Introduction
The intricate development of the fetal conduction system is essential
for the establishment of a functional cardiovascular system. Disruptions
in the conduction pathways during fetal life can lead to serious
consequences, impacting both prenatal and postnatal well-being.
Disturbances of fetal cardiac rhythm are reported to occur in 1 to 3 %
of all the pregnancies and 10% of these can be
life-threatening.1 While most are benign, certain
types like supraventricular or ventricular tachycardia, atrial
fibrillation, and atrioventricular (AV) block may lead to severe
complications.2 Transient fetal arrhythmias are more
common, but persistent severe bradycardia and sustained tachycardia can
result in fetal hydrops, preterm delivery, and increased morbidity and
mortality.3 Hence, early diagnosis before progression
to hydrops, is both crucial and challenging and requires a specialized
team with expertise in fetal echocardiography.
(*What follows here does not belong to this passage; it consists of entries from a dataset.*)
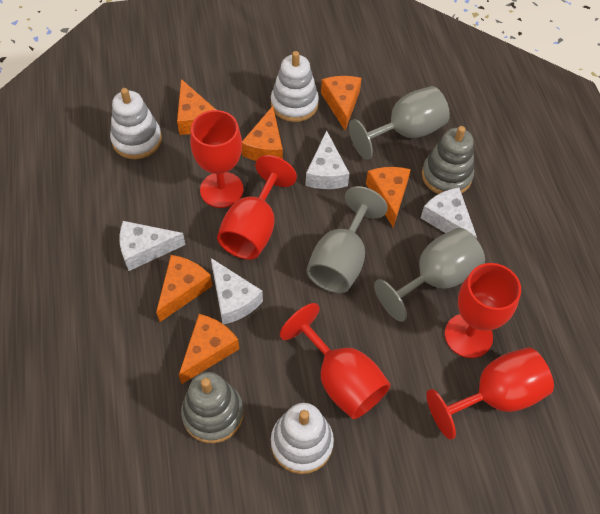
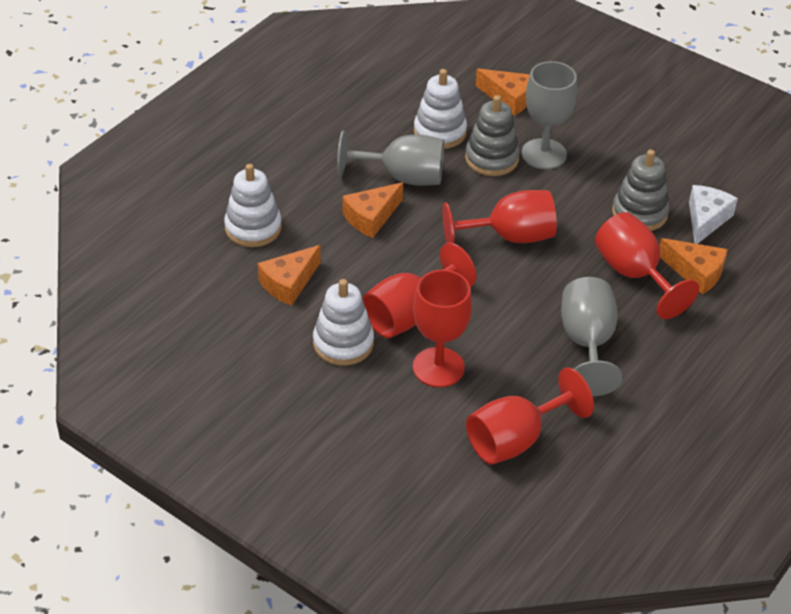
orange cheese: 6 -> 4
white cheese: 4 -> 1

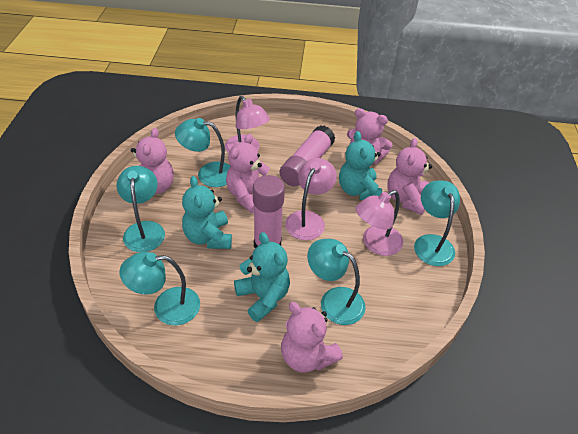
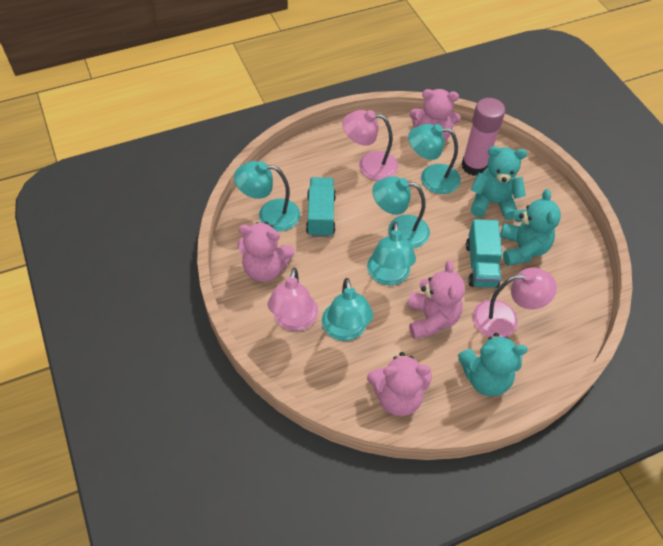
pink glue stick: 2 -> 1
pink teddy bear: 5 -> 4
turquoise truck: 0 -> 2

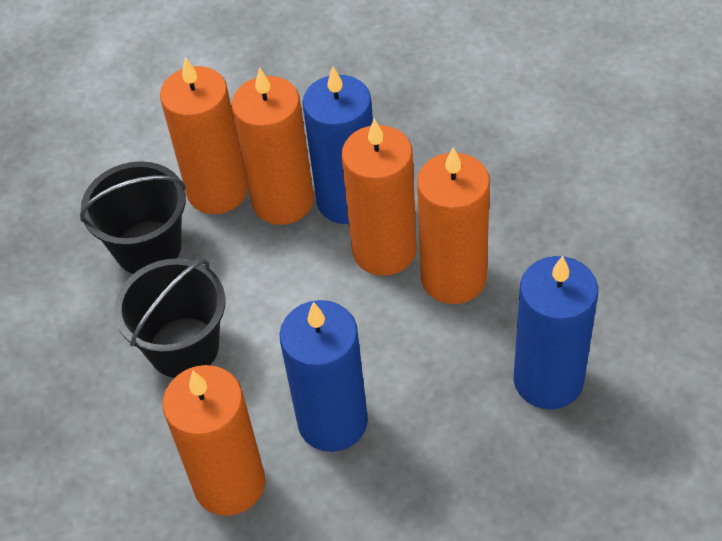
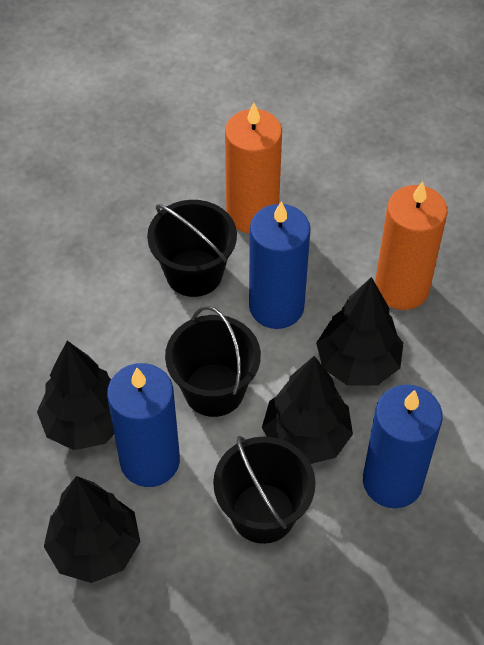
black bucket: 2 -> 3
black tree: 0 -> 4
orange candle: 5 -> 2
The etiology of fetal
conduction disturbances is diverse, encompassing ischemia, inflammation,
electrolyte imbalances, structural defects, and inherited genetic
conditions.4 Understanding the underlying causes and
effective management strategies for these abnormalities is vital for
improving prenatal care and neonatal outcomes. In this study, we present
a retrospective analysis of a cohort comprising 40 cases of fetal
arrhythmias diagnosed and managed in our institute with an aim to
contribute valuable insights into the diverse challenges encountered.